Theatre

The Grand Inquisitor @ New York Theatre Workshop, New York



cast list
Bruce Myers
Jake M. Smith

directed by
Peter Brook
More didactic than dialectic, it’s a shame that renowned director Peter Brook’s latest creation, The Grand Inquisitor, fails to live up to expectations.

Its set comprised of a central elevated square in front of bare brick walls and a pair of ordinary chairs, the play’s two actors are the center of attention in this 80-minute adaptation of the famed “grand inquisitor” section of Fyodor Dostoyevsky’s The Brothers Karamazov, an epic-sized novel of which this dramatic segment represents just a part. The problem here (and it’s a big one) is the complete lack of dramatic tension throughout.

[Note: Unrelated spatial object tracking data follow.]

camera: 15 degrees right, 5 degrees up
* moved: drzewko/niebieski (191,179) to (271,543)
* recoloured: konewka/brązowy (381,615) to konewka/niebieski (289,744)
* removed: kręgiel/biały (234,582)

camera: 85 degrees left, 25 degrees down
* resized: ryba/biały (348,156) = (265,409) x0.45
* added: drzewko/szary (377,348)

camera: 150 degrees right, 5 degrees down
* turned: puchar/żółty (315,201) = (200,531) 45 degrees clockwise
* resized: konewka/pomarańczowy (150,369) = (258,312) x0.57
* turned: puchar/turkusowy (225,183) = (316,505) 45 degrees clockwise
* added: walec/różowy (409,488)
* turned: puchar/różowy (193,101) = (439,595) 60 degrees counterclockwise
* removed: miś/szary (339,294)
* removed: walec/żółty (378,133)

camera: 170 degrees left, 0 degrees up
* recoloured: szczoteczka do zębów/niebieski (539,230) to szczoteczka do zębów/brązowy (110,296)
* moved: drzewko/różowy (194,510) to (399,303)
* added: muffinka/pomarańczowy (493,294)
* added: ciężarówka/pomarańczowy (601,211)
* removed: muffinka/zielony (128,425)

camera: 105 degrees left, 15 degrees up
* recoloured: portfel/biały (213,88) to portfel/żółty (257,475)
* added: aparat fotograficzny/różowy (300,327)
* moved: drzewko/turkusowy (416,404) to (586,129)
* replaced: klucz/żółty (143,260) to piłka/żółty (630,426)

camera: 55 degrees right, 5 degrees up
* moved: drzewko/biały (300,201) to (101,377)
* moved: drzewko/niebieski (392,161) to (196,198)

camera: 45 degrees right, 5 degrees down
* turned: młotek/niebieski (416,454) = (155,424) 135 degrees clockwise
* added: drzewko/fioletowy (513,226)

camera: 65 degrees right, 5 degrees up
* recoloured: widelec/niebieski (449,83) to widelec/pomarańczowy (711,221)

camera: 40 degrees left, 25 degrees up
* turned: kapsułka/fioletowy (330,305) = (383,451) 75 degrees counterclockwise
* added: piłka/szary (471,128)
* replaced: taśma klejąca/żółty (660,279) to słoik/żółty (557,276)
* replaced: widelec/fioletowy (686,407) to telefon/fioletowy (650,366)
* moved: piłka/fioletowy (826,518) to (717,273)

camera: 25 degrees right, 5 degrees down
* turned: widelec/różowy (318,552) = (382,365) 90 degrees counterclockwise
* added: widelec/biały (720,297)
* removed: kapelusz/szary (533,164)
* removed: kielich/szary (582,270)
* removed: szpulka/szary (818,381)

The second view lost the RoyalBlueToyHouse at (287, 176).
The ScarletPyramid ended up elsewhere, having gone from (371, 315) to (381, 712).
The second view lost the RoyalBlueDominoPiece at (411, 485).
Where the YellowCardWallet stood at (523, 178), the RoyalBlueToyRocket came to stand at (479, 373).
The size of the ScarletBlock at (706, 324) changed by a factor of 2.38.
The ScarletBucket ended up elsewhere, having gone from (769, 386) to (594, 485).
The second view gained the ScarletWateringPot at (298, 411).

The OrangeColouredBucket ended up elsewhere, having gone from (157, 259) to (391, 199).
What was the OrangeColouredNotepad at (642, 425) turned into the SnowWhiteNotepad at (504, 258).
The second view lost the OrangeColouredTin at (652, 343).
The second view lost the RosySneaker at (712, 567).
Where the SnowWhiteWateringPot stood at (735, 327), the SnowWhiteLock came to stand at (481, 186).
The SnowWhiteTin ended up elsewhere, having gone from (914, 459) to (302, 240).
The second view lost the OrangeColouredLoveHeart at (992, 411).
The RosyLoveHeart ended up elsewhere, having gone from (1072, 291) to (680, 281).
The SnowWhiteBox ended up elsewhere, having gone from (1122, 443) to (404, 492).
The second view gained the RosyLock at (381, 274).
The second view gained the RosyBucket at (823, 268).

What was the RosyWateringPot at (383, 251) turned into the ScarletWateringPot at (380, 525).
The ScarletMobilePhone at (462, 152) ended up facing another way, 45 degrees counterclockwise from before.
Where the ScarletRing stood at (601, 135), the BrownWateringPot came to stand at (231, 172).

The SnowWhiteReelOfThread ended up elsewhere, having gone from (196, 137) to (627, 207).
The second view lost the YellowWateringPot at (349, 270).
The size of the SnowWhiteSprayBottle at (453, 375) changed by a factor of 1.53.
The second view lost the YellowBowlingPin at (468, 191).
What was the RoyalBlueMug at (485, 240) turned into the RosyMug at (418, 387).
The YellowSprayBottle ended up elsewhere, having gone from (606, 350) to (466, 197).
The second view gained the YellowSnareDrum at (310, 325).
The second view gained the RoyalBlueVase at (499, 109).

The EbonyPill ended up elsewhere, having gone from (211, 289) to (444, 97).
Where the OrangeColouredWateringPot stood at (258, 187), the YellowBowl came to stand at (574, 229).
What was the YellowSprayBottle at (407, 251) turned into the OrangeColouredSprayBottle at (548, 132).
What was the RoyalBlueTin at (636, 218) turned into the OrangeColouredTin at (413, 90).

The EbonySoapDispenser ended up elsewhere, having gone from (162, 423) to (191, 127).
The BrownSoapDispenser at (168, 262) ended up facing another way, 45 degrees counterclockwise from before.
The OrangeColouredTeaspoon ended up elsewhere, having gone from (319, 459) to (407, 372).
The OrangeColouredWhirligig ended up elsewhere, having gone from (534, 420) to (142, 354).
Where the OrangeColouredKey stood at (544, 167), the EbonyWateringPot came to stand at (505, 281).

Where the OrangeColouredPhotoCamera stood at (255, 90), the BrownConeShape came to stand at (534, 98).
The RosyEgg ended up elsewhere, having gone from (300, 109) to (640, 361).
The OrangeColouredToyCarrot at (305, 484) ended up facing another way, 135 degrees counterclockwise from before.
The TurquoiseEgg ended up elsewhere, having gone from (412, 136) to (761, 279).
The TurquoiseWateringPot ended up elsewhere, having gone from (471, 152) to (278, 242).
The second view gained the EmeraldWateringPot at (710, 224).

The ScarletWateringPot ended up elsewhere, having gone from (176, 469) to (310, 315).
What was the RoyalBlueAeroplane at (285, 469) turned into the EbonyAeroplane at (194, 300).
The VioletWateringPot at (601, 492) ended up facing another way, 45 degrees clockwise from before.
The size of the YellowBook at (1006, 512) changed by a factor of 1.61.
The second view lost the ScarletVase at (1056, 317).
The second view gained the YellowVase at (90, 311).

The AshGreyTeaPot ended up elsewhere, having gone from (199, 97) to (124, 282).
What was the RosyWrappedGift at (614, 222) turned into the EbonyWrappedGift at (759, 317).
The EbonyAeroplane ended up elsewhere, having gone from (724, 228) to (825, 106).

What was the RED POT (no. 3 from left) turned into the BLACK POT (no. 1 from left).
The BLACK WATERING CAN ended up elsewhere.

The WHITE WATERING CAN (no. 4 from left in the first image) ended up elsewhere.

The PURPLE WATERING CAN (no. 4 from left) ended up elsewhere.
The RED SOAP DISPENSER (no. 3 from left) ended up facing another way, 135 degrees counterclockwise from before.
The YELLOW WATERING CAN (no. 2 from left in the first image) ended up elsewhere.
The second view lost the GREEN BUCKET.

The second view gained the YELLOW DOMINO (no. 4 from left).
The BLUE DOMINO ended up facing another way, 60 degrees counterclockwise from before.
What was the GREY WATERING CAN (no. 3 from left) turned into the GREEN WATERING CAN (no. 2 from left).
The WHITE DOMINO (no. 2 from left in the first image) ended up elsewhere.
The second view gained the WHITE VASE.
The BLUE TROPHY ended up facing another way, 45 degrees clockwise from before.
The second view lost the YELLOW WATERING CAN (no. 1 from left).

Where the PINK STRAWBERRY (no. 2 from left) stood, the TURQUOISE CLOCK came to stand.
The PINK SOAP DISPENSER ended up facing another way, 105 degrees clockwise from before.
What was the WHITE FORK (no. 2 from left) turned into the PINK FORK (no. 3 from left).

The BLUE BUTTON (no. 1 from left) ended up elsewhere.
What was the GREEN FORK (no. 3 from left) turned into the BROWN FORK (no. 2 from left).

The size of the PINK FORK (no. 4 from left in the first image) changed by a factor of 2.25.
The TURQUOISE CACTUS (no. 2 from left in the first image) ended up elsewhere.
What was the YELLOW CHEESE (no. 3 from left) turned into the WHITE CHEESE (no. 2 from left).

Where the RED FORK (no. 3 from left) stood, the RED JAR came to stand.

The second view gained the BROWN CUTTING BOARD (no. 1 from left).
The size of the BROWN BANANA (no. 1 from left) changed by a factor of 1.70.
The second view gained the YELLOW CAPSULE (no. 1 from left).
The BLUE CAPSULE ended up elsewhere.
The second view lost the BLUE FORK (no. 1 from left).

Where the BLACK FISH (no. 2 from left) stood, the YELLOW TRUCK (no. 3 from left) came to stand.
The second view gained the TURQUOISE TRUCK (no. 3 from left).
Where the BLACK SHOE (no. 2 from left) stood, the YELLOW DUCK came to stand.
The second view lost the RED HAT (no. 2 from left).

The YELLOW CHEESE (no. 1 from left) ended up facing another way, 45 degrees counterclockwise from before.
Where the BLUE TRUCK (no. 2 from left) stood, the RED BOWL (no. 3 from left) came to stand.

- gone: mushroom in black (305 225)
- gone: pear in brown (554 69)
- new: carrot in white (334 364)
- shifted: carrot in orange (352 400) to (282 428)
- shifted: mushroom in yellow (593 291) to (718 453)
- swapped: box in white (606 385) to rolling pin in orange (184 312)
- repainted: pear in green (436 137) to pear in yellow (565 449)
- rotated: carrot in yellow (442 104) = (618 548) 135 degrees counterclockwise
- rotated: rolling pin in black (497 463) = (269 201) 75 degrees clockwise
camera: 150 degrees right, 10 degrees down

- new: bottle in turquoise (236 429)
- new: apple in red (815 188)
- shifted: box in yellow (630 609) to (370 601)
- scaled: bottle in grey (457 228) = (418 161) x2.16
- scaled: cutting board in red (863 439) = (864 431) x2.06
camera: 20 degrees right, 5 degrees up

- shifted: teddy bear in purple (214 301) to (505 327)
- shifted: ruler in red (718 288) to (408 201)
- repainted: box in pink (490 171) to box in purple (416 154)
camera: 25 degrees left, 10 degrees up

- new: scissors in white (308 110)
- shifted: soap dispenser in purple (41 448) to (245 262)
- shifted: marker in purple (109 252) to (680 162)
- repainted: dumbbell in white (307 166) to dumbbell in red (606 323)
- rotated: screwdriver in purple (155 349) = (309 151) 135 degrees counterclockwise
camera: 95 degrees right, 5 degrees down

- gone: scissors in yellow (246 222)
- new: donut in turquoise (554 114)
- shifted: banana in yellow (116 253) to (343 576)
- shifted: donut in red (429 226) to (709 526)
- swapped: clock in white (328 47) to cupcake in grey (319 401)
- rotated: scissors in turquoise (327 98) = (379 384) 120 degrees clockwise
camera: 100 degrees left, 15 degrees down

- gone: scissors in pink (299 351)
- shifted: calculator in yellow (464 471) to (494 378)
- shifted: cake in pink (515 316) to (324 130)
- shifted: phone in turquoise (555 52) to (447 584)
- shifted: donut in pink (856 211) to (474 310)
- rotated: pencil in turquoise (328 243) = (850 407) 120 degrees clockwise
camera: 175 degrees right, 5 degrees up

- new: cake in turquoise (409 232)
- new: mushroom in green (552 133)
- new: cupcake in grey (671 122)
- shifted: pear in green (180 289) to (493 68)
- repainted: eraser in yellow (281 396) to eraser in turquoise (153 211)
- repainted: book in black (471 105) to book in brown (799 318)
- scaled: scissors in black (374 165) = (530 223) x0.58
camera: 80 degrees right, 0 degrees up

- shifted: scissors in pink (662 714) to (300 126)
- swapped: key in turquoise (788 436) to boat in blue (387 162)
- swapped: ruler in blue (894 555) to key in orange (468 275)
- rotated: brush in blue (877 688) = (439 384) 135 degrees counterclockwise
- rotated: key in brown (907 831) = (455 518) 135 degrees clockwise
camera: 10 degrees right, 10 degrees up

In the source novel, the story of the grand inquisitor is told as a parable by one character to another as a means of highlighting the restrictive nature of individual freedoms. In the story, Christ returns to Inquisition-era Seville, performing miracles amidst the poor townspeople only to be arrested and accused of inspiring humanity to strive for greater things than mere blind faith.

Here, director Brook (whose work with the Royal Shakespeare Company and must-read theatre manifesto The Empty Space have been hailed worldwide) takes a presentational approach to the material. Bruce Myers’s narrator, after setting the scene, soon dons the sobering robes of the inquisitor and ceremoniously takes on a new – and far less objective – role in the proceedings. Throughout, he walks in circles around the central platform, occasionally raising his voice to a thunderous bellow, his hollow eyes harboring a depth more profound than anything contained within the text itself.

The problems here lie mainly in the adaptation, by Marie-Helene Estienne; without any dramatic arc to speak of as regards the central character of the inquisitor, the end result is decidedly short on spark. Sure, the topics on hand are thought-provoking, but without a clear conflict what we’re given is instead unyieldingly static. In fact the very last line of the play (it’s not really giving much away) is, “…He stays with his idea,” a telling sign of the play’s misguided stalwartness. It’s sturdy, it’s self-important, but it’s ultimately all talk.

As the inquisitor presents the case against Christ, the holy son listens calmly from a corner of the interrogation cell. Never once does the character of Christ speak; it’s in his silent, redemptive presence that we’re meant to find meaning in this piece, but without an exchange between the two – or at least something within the inquisitor’s argument to set off some sort of change – there’s no chance for either character to elicit any tangible sentiment.

The work of drama in its most diluted essence is to present an audience with a story, however loose. In The Grand Inquisitor what we get is instead a barrage of words, some meaningful, none of them adding to anything more cohesive than a half-formed argument in great need of some character development.